Ese texto forma parte de una sección del libro titulada ‘Juventud’. En la que se titula ‘Adolescencia’ en Familia, infancia y juventud recuerda Baroja la impresión duradera que le dejó aquel episodio:

Una de las impresiones más grandes que recibí en Pamplona fue la de ver pasar por delante de mi casa, en la calle Nueva, a un reo de muerte, a quien llevaban a ejecutar a la Vuelta del Castillo, ante un baluarte de la muralla próxima a la Puerta de la Taconera. El reo se llamaba Toribio Eguía, y había matado a un cura y a su sobrina en Aoiz. Iba el reo en un carro, vestido con una ropa amarilla con manchas rojas y un gorro redondo en la cabeza. Marchaba abrazado por varios curas, uno de los cuales le presentaba la cruz; el carro iba entre varias filas de disciplinantes con sus cirios amarillos en la mano. Cantaban éstos responsos, mientras el verdugo caminaba a pie, detrás del carro, y tocaban a muerto las campanas de todas las iglesias de la ciudad.

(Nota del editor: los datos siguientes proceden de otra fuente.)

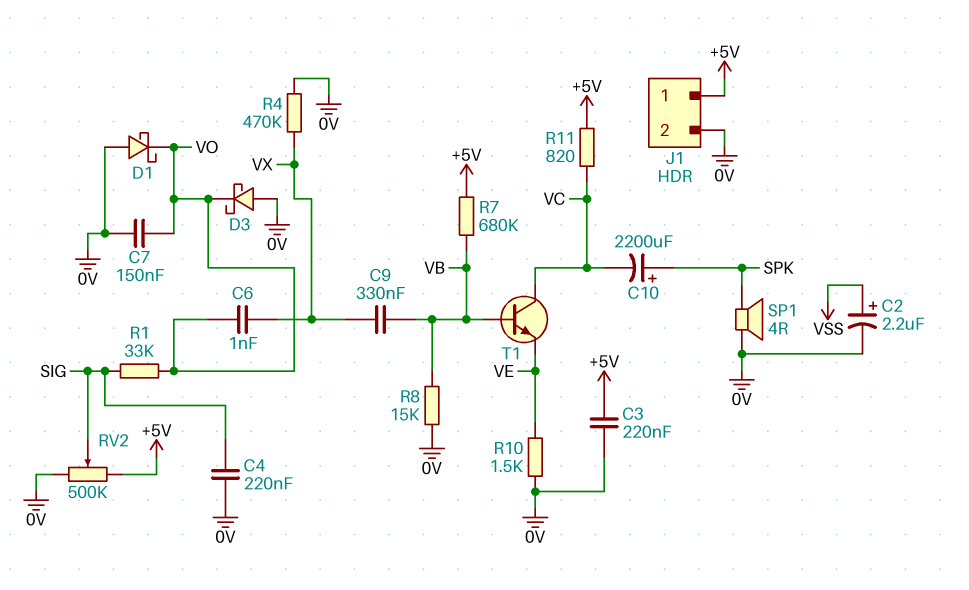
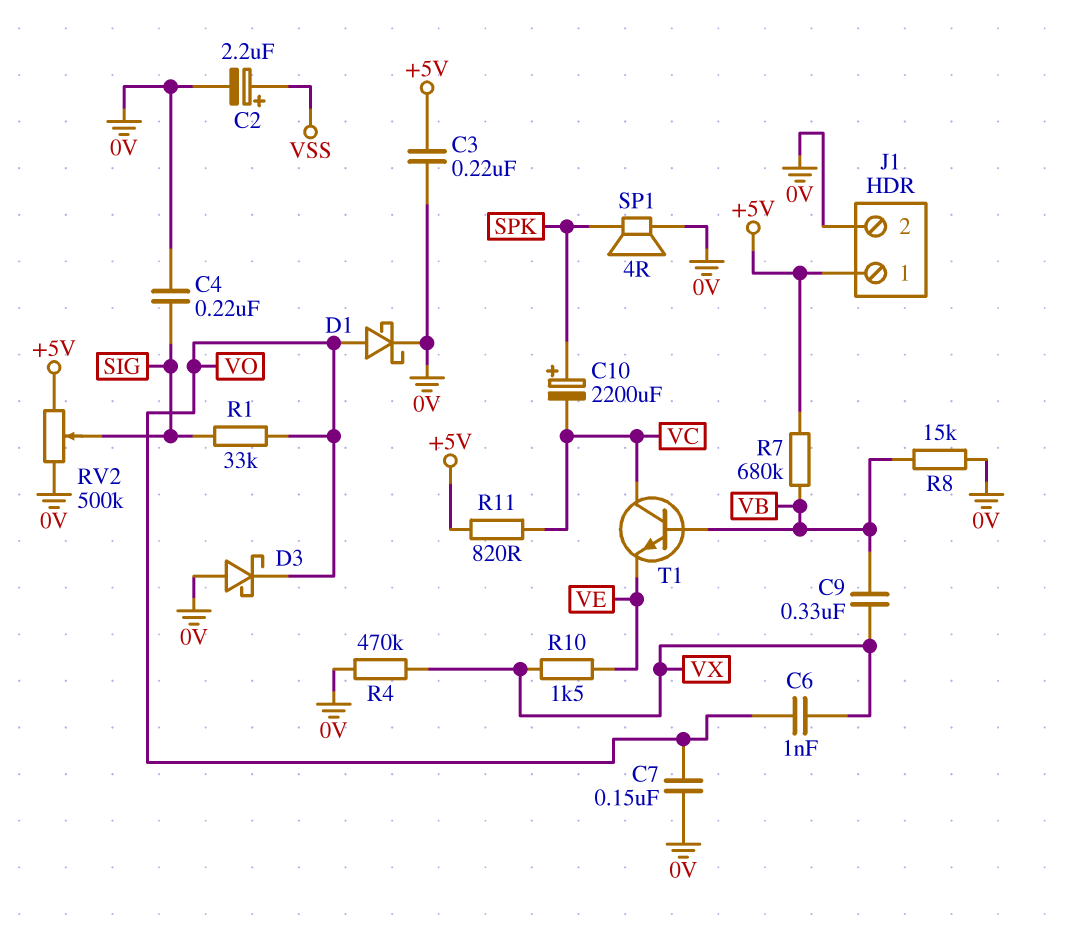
D1: schottky (A 0V, K VO) -> schottky (A VO, K 0V)
R10: 1.5k (0V, VE) -> 1.5k (VE, VX)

Luego, por la tarde, lleno de curiosidad, sabiendo que el agarrotado estaba todavía en el patíbulo, fui solo a verle, y estuve de cerca contemplándole. Parecía un fantasma horroroso, vestido de negro y manchado de sangre. Tenía las alpargatas sin meter en los pies. Al volver a casa no pude dormir por la impresión, y el recuerdo me duró largo tiempo.